17. One or more non-transitory computer-readable storage media including instructions that, when executed by one or more processors, cause the one or more processors to:

generate, using a metric-specific predictive model, a predictive quality performance measure based on (i) an evaluation entity of a plurality of evaluation entities within an entity group and (ii) a quality metric of a plurality of quality metrics corresponding to a categorical ranking scheme for the entity group;

generate, using an action-specific causal inference model, a metric-specific predictive impact measure based on the quality metric, the evaluation entity, and a prediction-based action;

generate a metric-level categorical improvement prediction for the entity group with respect to the quality metric based on a comparison of the predictive quality performance measure, the metric-specific predictive impact measure, and a metric-specific categorical threshold;

generate a categorical improvement prediction for the entity group with respect to the categorical ranking scheme based on a weighted aggregation of the metric-level categorical improvement prediction and a plurality of metric-level categorical improvement predictions respectively corresponding the plurality of quality metrics; and

initiate a performance of the prediction-based action based on the categorical improvement prediction.

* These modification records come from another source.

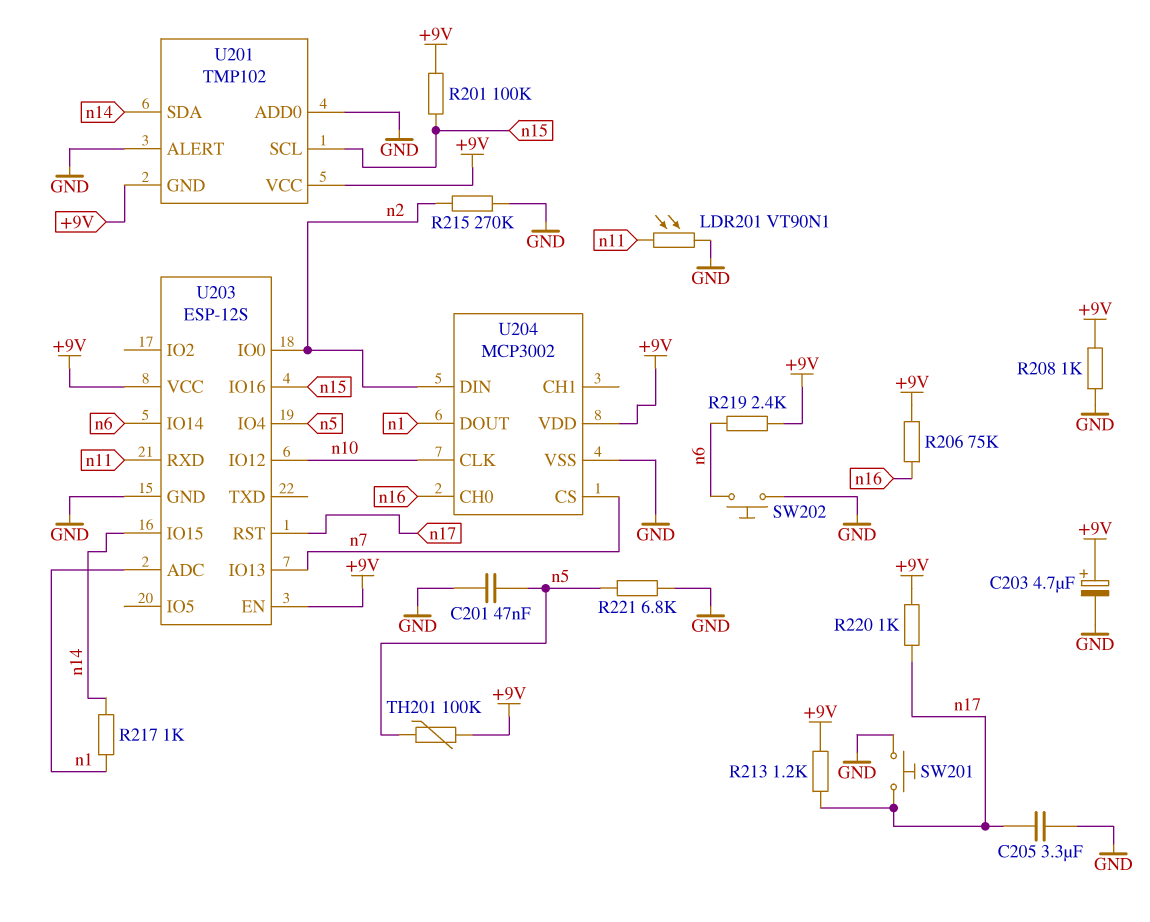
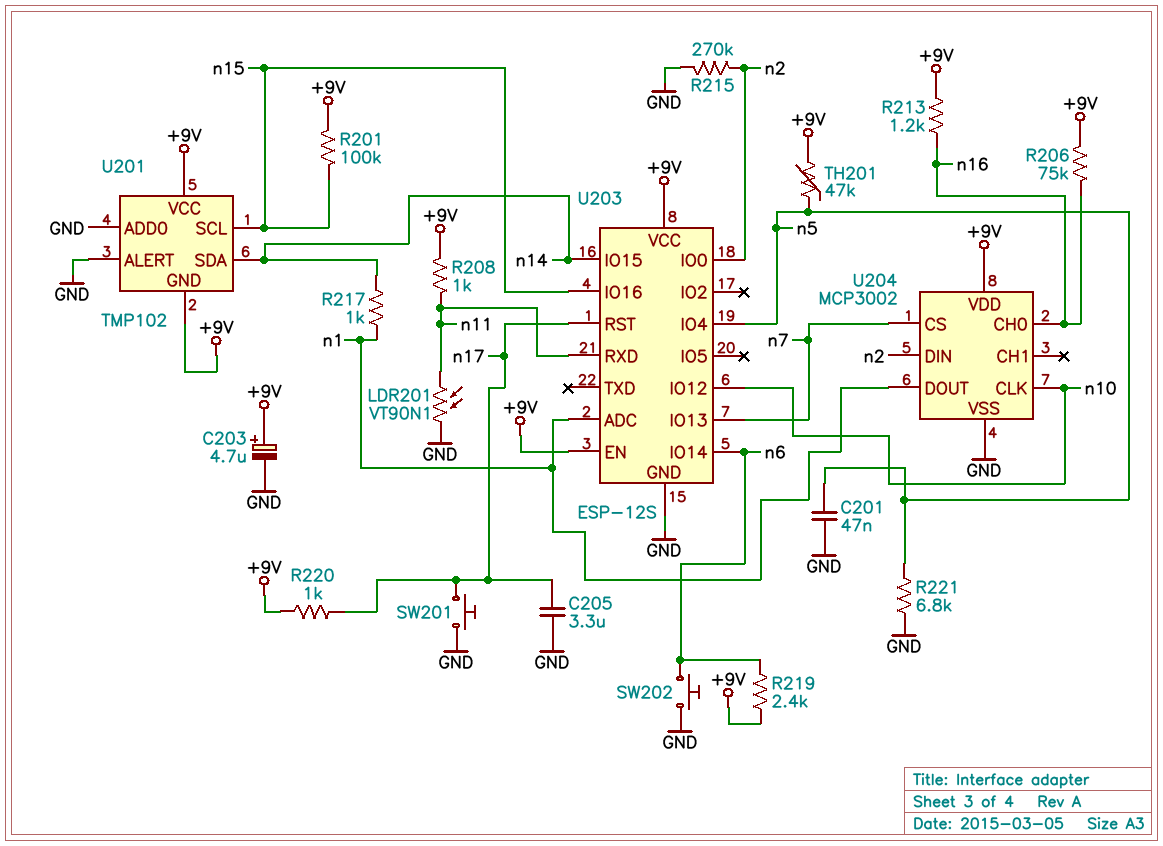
R208: 1k (+9V, GND) -> 1k (+9V, n11)
R213: 1.2k (+9V, n17) -> 1.2k (+9V, n16)
TH201: 100k (+9V, n5) -> 47k (+9V, n5)

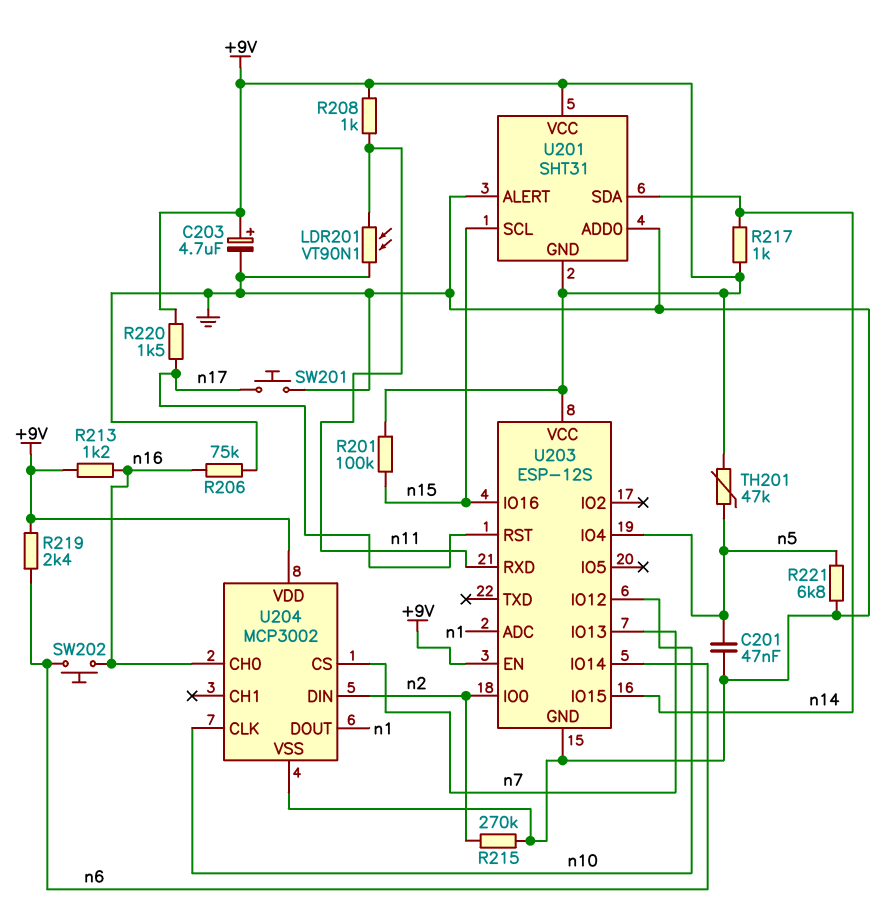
C205: 3.3uF (GND, n17) -> none
R206: 75k (+9V, n16) -> 75k (GND, n16)
R217: 1k (n1, n14) -> 1k (+9V, n14)
R220: 1k (+9V, n17) -> 1.5k (+9V, n17)
SW202: button (GND, n6) -> button (n6, n16)
U201: TMP102 -> SHT31

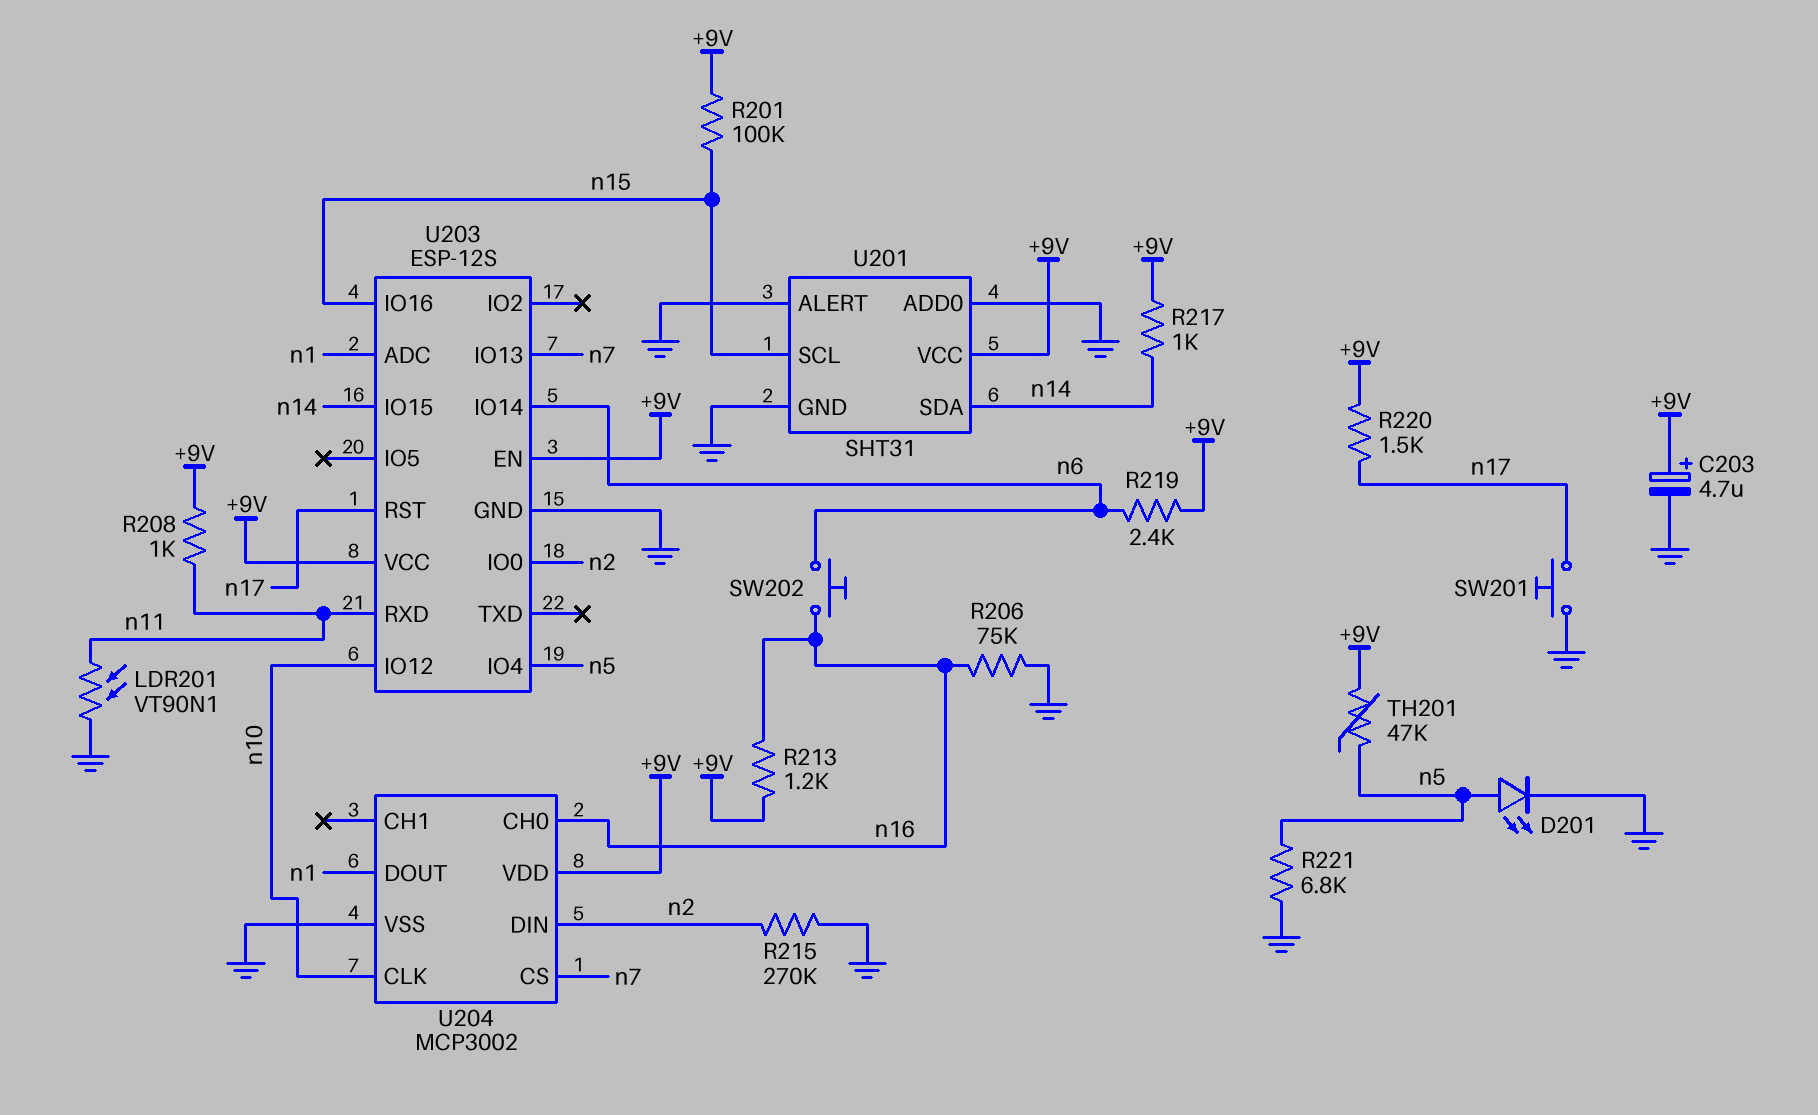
C201: 47nF (GND, n5) -> none
D201: none -> LED (A n5, K GND)
U201 pin GND: +9V -> GND

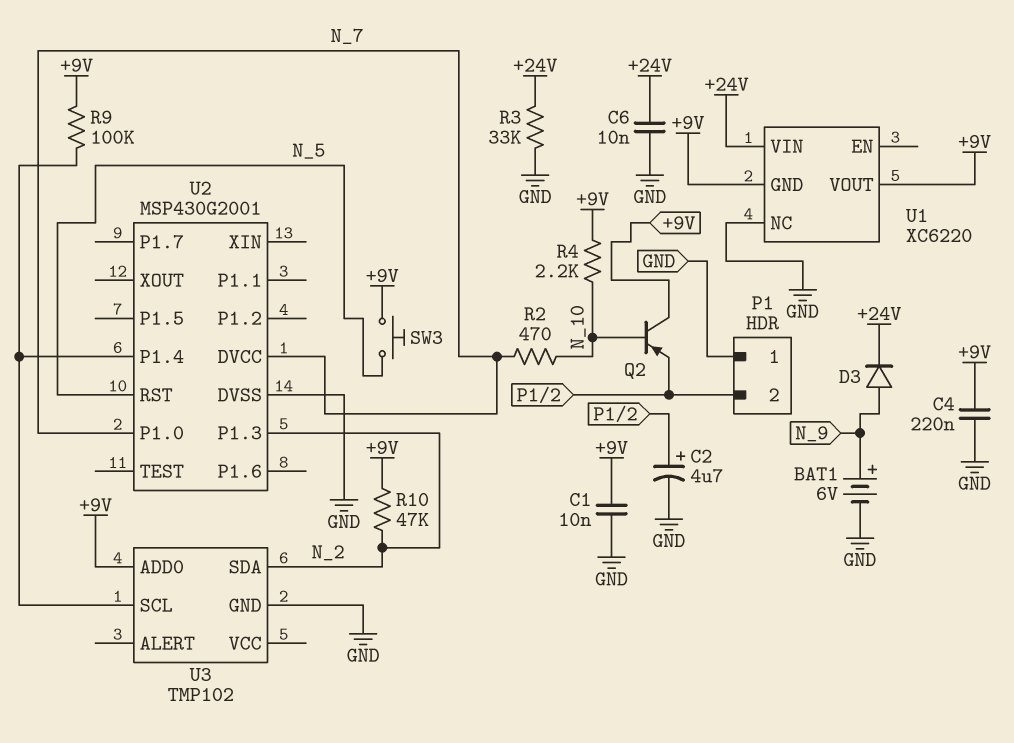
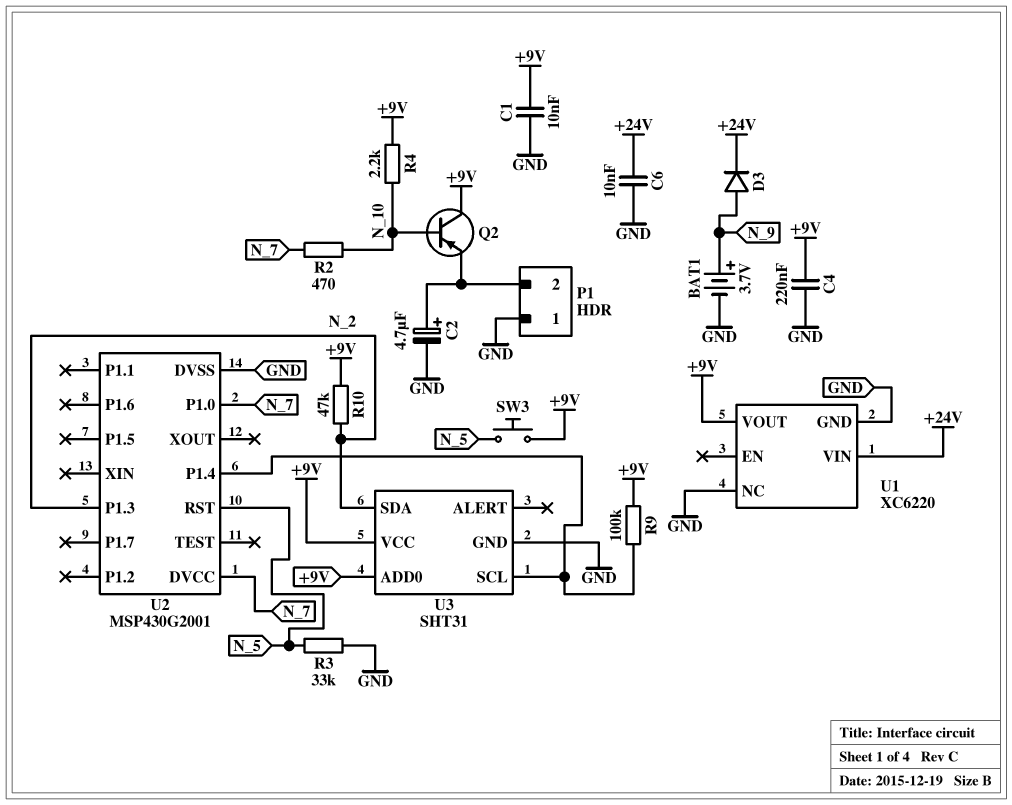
BAT1: 6V (plus N_9, minus GND) -> 3.7V (plus N_9, minus GND)
R3: 33k (+24V, GND) -> 33k (GND, N_5)
U1 pin GND: +9V -> GND
U3: TMP102 -> SHT31
U3 pin VCC: none -> +9V

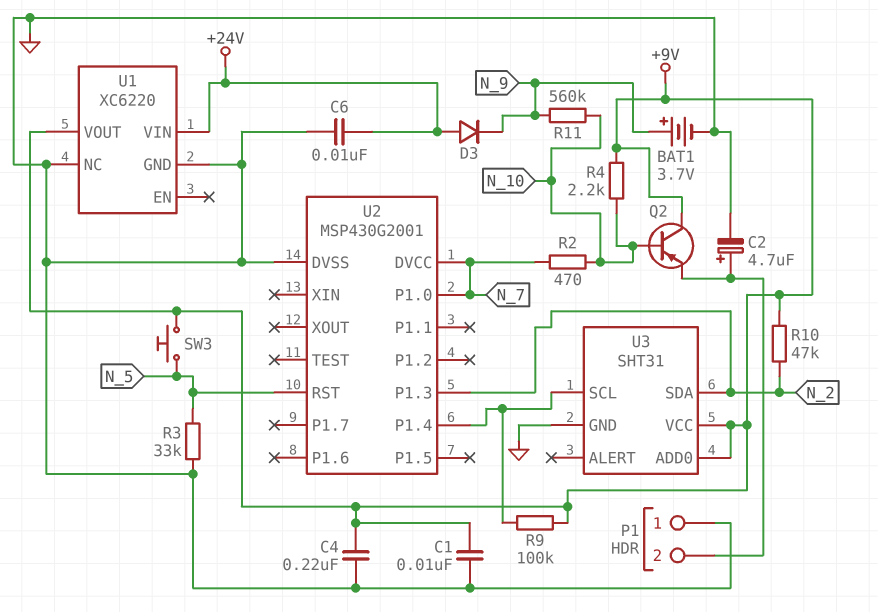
D3: diode (A N_9, K +24V) -> diode (A +24V, K N_9)
R11: none -> 560k (N_9, N_10)

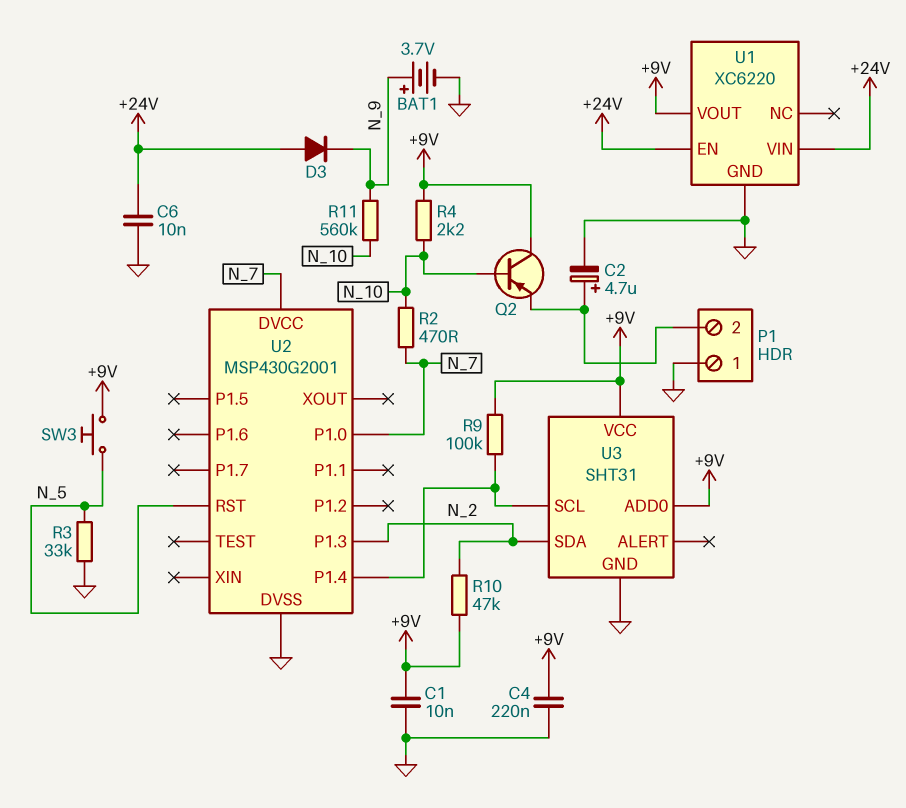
U1 pin EN: none -> +24V
U1 pin NC: GND -> none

18. The one or more non-transitory computer-readable storage media of claim 17, wherein the categorical improvement prediction for the entity group with respect to the categorical ranking scheme is based on a weighted aggregation of the metric-level categorical improvement prediction, the plurality of metric-level categorical improvement predictions respectively corresponding the plurality of quality metrics, one or more operational quality measures, and one or more scheme-based quality improvement measures.

19. The one or more non-transitory computer-readable storage media of claim 18, wherein the one or more processors are further caused to:

generating, using a machine learning operational forecasting model, the one or more operational quality measures for the entity group.

20. The one or more non-transitory computer-readable storage media of claim 18, wherein the one or more processors are further caused to:

generating, using a rule-based model corresponding to the categorical ranking scheme, the one or more scheme-based quality improvement measures based on the plurality of metric-level categorical improvement predictions respectively corresponding to the plurality of quality metrics and the one or more operational quality measures.